On 3/6/22 1:36 PM, Krishna Makhija wrote:
Hello Tom,

Yes, the GPSDOs are working well. However, when I use each as a reference
to a separate radio, I find there is a slow phase change over time between
said radios. I imagine this is expected since there will always be some
error between two discrete oscillators. However, I am hoping to use the PPS
and FEE metadata to compute what the phase *should* have been in
post-processing. So far, it is not working out for me. I am wondering if
that is even possible or if my math is just wrong.

Bob,

The SDRs have an LO running at 150 MHz (~6.66 ns) so a PPS wander of +- 10
ns is >360 deg. With a common-mode reference I see a small phase change (+-
3-4 deg) but that is not an option for my application.

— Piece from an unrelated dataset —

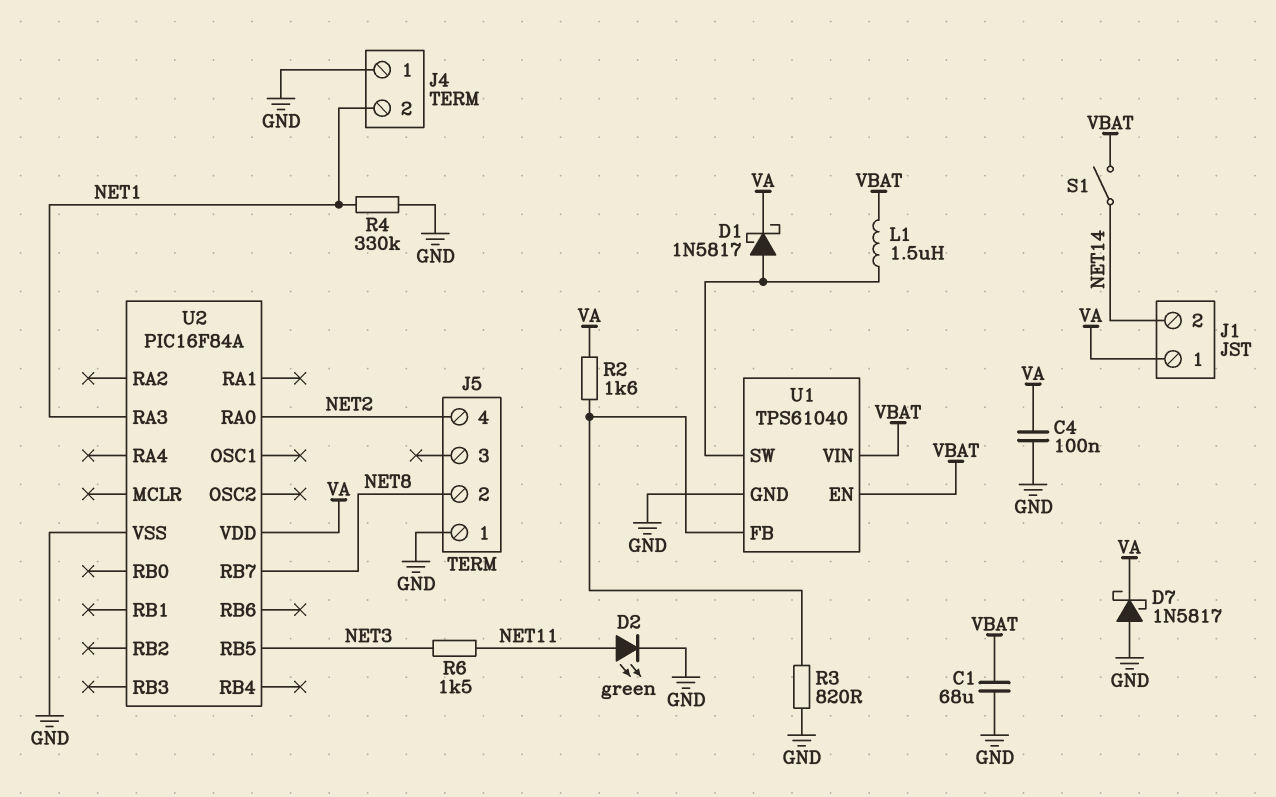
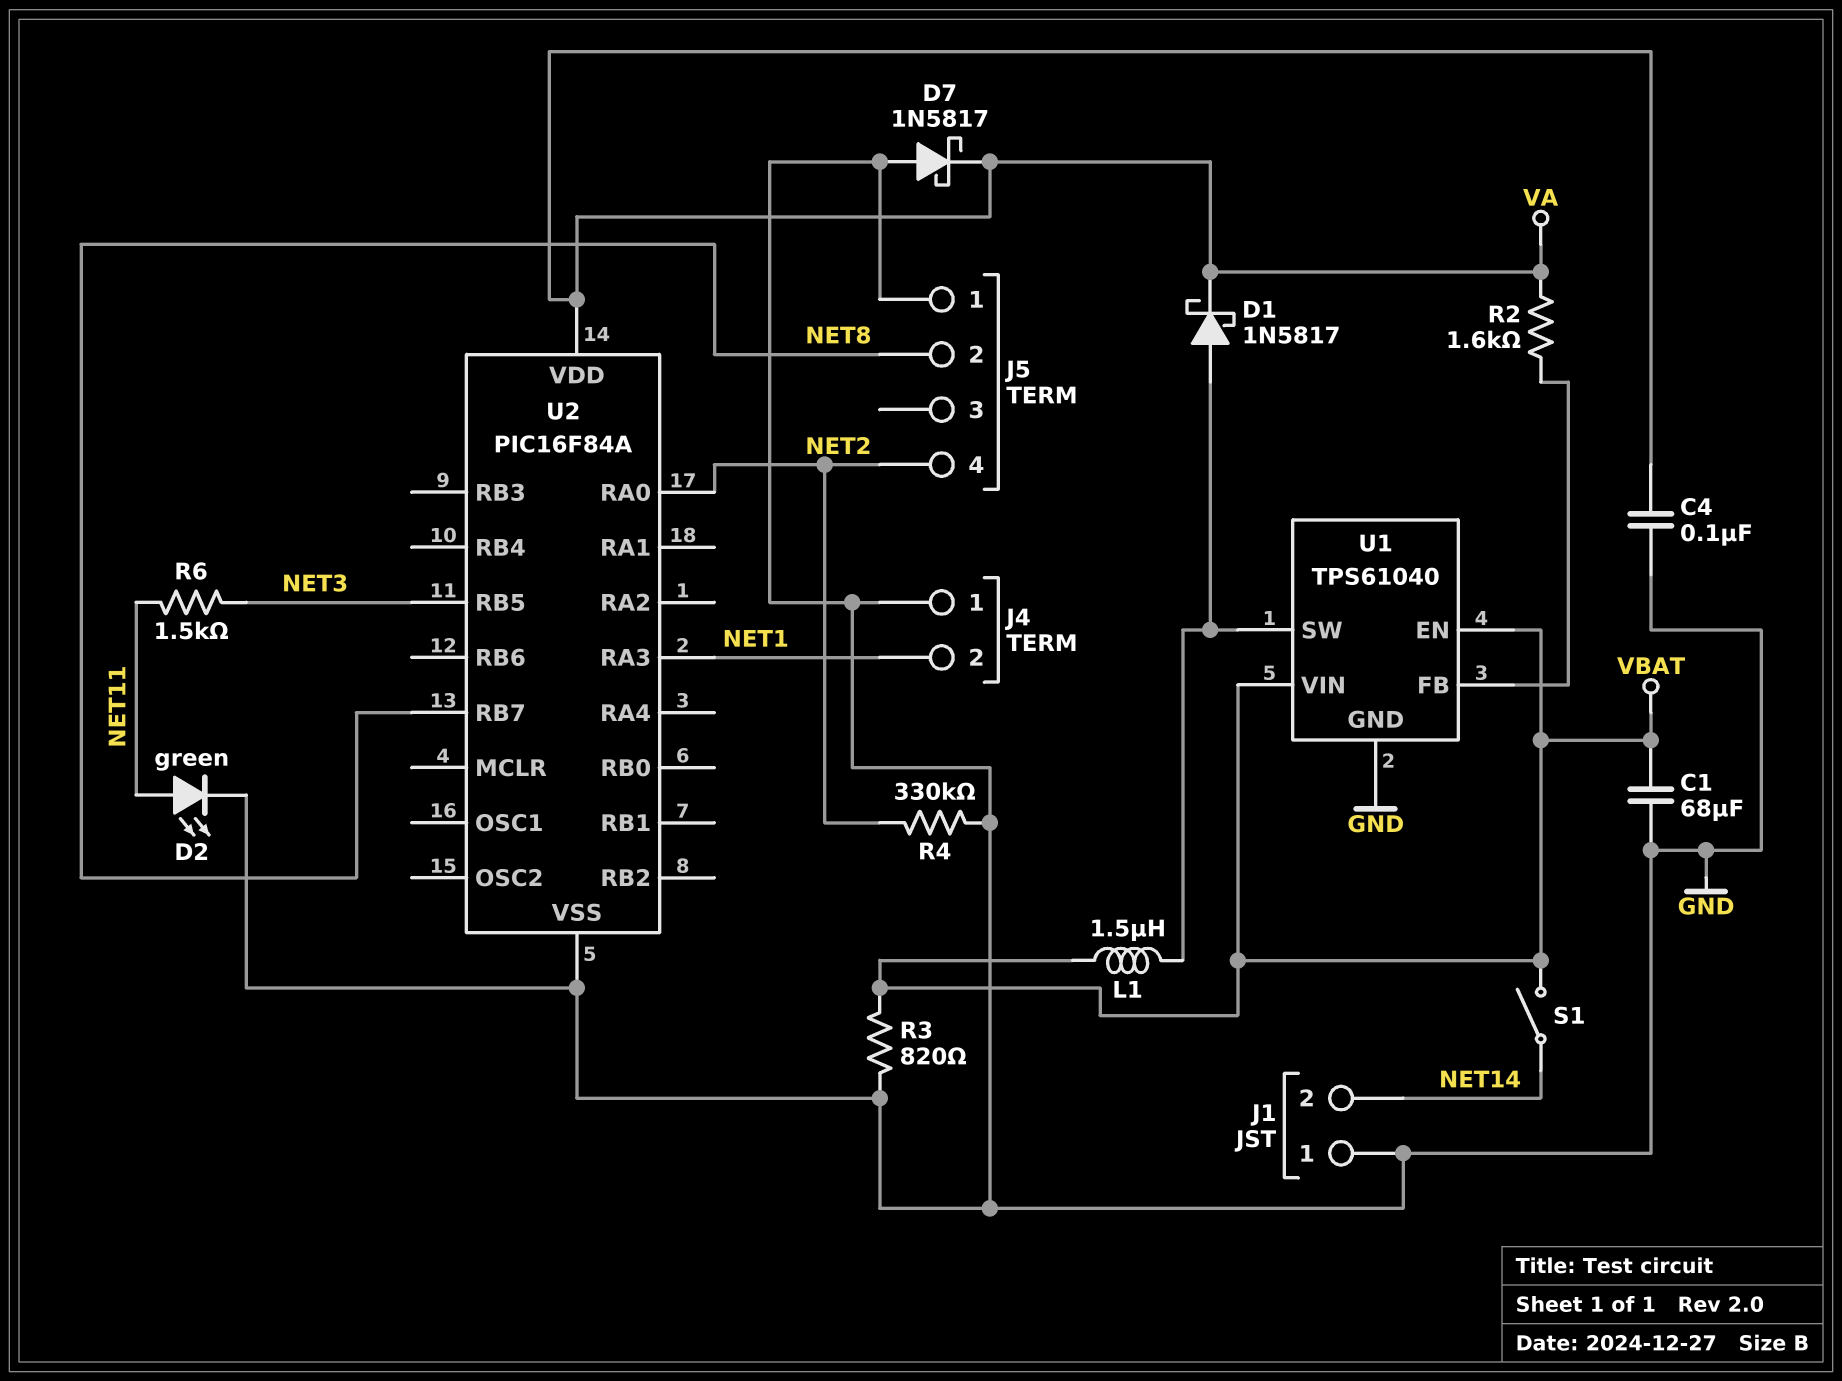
J1 pin 1: VA -> GND
R3: 820 (GND, U1/FB) -> 820 (GND, VBAT)
R4: 330k (GND, NET1) -> 330k (GND, NET2)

Where does the PPS offset come from? Isn't it from the positioning error?
Typical GPS receivers have 1-3 m of positioning error which should give
you +- 10 ns. Why is this a "dream" performance? It should be expected from
any modern GPS receiver.

Thanks for your inputs so far.

Krishna

The PPS offset can come from multiple sources - At some point, the GPS receiver has an oscillator and counts down to generate the PPS, so any given PPS transition is going to be synced to the edges of that internal oscillator.  That leads to things like hanging bridges and wander between the time quantization of the PPS and the actual GPS epoch.  A typical spec is that the 1pps is within 20-50 ns of "true" (e.g. corresponding to an internal clock of 50-20 MHz), but the statistics of that error are dependent on the receiver.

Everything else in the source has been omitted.